Genomic features of CAR T treatment failure in patients with lymphoma

CD19-directed chimeric antigen receptor (CAR-19)-reprogrammed autologous T-cells are innovative immunotherapies for heavily pretreated patients with diffuse large B-cell lymphoma (DLBCL); however, across CAR-19 products, ~60% of patients fail to achieve complete tumor eradication and prolonged remission. Inflammatory markers and clinical factors are associated with impaired responses, but tumor-intrinsic resistance drivers are largely undefined.

Here, we summarize the key genomic features underlying anti-CD19 CAR T-cell treatment failure in patients with lymphoma based on the recent article published by Jain, et al., in Blood in 2022.¹

Methods

Whole-genome sequencing (WGS) analysis was performed on samples from patients with relapsed or refractory (R/R) DLBCL who had received treatment with CAR-19 T cells (R/R lymphoma cohort, n = 49). To increase the statistical power, WGS data from untreated DLBCL cases from the Pan-Cancer Analysis of Whole Genomes (PCAWG) were also added to the comparative analysis (PCAWG cohort, n = 50).

Results

• Follow up and clinical outcomes of 47 out of 49 LBCL patients were included in the progression-free survival (PFS) and overall survival (OS) analysis (excluded cases: relapse-only sample with transitory complete remission [n = 1] and early therapy-related death [n = 1] not evaluable for PFS).
• Demographics, disease characteristics, and responses to CAR-19 for all patients are summarized in Table 1.
• The median follow-up was 17.3 months.
• Median OS and PFS for the entire cohort were 11.6 months and 8 months, respectively.
• The progression-free response was observed in 36.7% of patients.

Table 1. Patient baseline characteristics*

Treatment resistance

Overall, markers of genomic complexity (APOBEC and chromothripsis) and specific genomic alterations (RHOA) were associated with resistance to CAR-19 immunotherapy for aggressive B-cell lymphomas. Further details on the genomic complexity and specific genome alterations are summarized below.

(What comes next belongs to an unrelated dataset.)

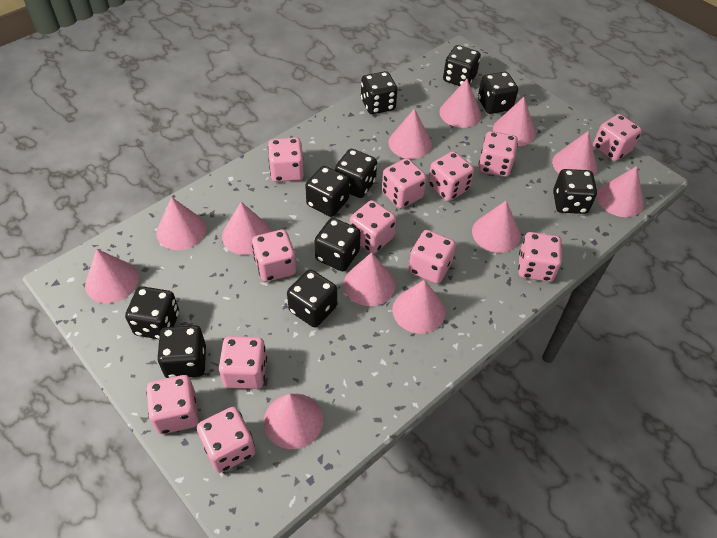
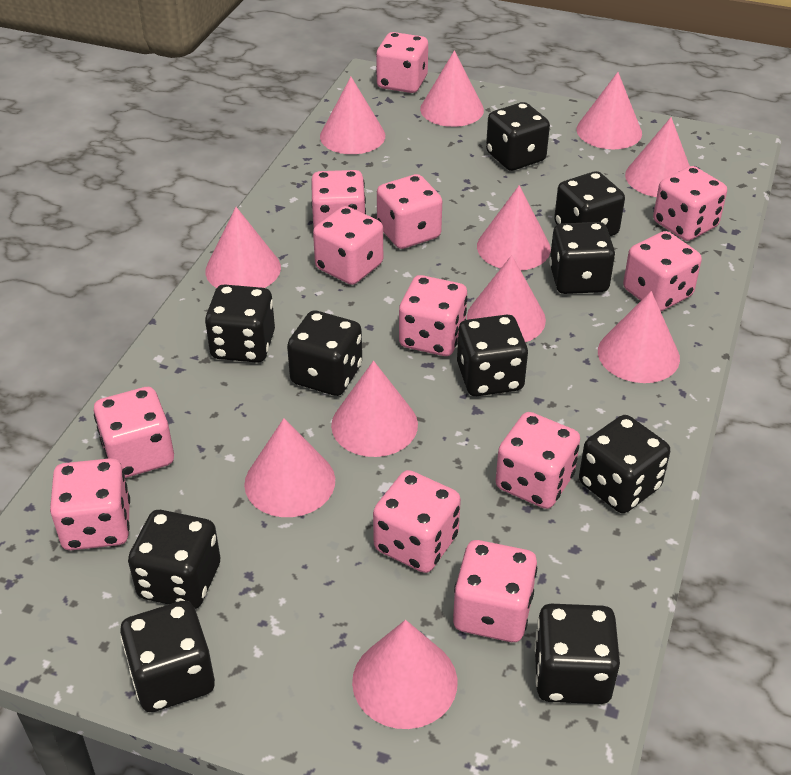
pink cone: 12 -> 11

Mutational signature gene association

Twelve single base substitution (SBS) mutational signatures were involved in the R/R lymphoma cohort.

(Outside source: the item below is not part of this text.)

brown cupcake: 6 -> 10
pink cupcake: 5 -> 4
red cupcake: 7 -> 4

• Presence of APOBEC (SBS2 and SBS13) signatures was associated with significantly worse PFS, with 12/13 (92%) patients progressing (all patients, p = 0.0023; considering only de novo DLBCL [n = 40], p = 0.045).
• Among additional mutational signatures tested, SBS18 was associated with post-CAR-19 progression in 9/11 (81%) patients (all patients, p = 0.0396; considering only de novo DLBCL [n = 40], p = 0.045).
• This SBS signature reflects genomic damage from oxygen-radical stress.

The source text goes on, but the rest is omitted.